Cash and One-Pay Deals
For various reasons, backdating cash and one-pay deals does not likely pose any real risk to the dealer. The most obvious of these reasons is because dealers do not typically charge interest on these types of deals (see 0% APR Contracts discussion above). In addition, the Truth in Lending Act does not apply to cash deals, nor does the single document rule (assuming a true “cash” deal, that is, green money or wire transfers).
NOTE: The single document rule may still apply to one-pay deals. Nevertheless, so long as no interest is charged to the customer, backdating a one-pay contract should not present a problem.

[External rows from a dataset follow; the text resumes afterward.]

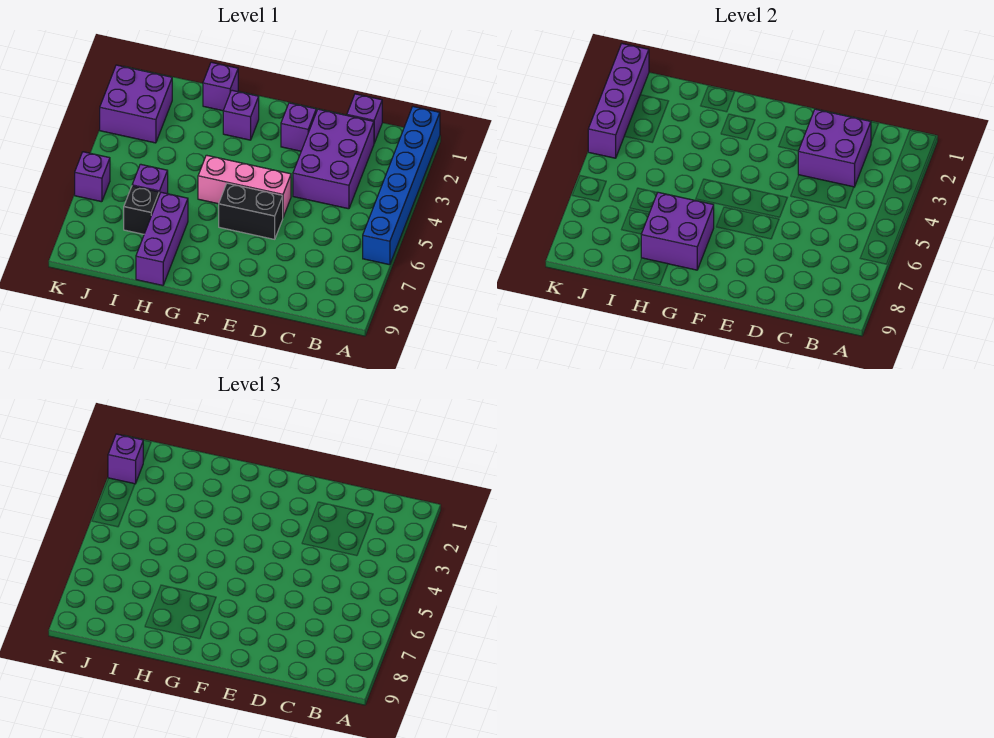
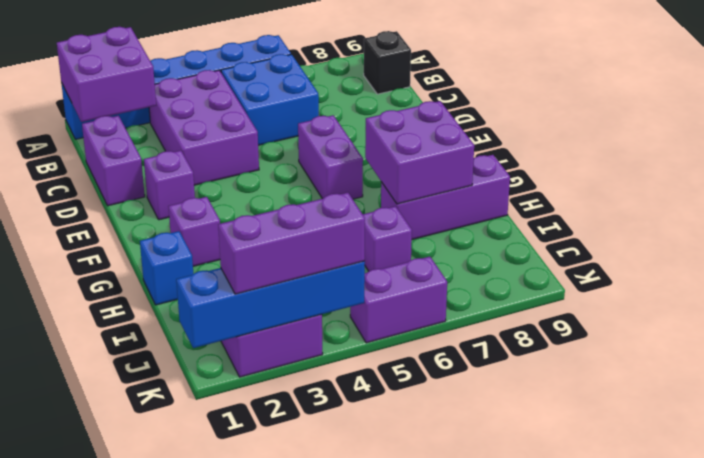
none -> blue brick B5:C6 level 1
purple brick C1 level 1 -> purple brick C1:D1 level 1
purple brick C2:D4 level 1 -> purple brick B3:D4 level 1
purple brick C2:D3 level 2 -> purple brick A1:B2 level 2
pink brick E5:G5 level 1 -> none
black brick E6:F6 level 1 -> purple brick E6:F6 level 1
purple brick H1 level 1 -> blue brick H1 level 1
black brick I7 level 1 -> black brick B9 level 1
purple brick K1:K4 level 2 -> blue brick K1:K4 level 2
purple brick K2 level 3 -> purple brick K2:K4 level 3
purple brick K6 level 1 -> purple brick K5:K6 level 1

Neither the Truth in Lending Act nor the single document rule in California apply to vehicles purchased primarily for other than “personal or family purposes.” Therefore, vehicles purchased primarily for business or commercial purposes may be backdated so long as the parties agree to do so. Along these lines, be sure the “business or commercial” box on the retail installment sale contract is checked.
There is still some uncertainty in this area, however, dealers may want to develop, along with knowledgeable counsel, a policy with regard to the proper dating of finance contracts and the handling of rewritten paperwork in general.
If you are still backdating purchase contracts, you are simply playing with fire. Granted, under some backdating circumstances, the APR may still be accurate enough to pass regulatory muster (meaning that the error is within the Regulation Z tolerance threshold of 0.125%). However, it is risky to assume this and calculating the actual APR on a backdated contract is not easy. Therefore, cautious dealers should not backdate purchase contracts.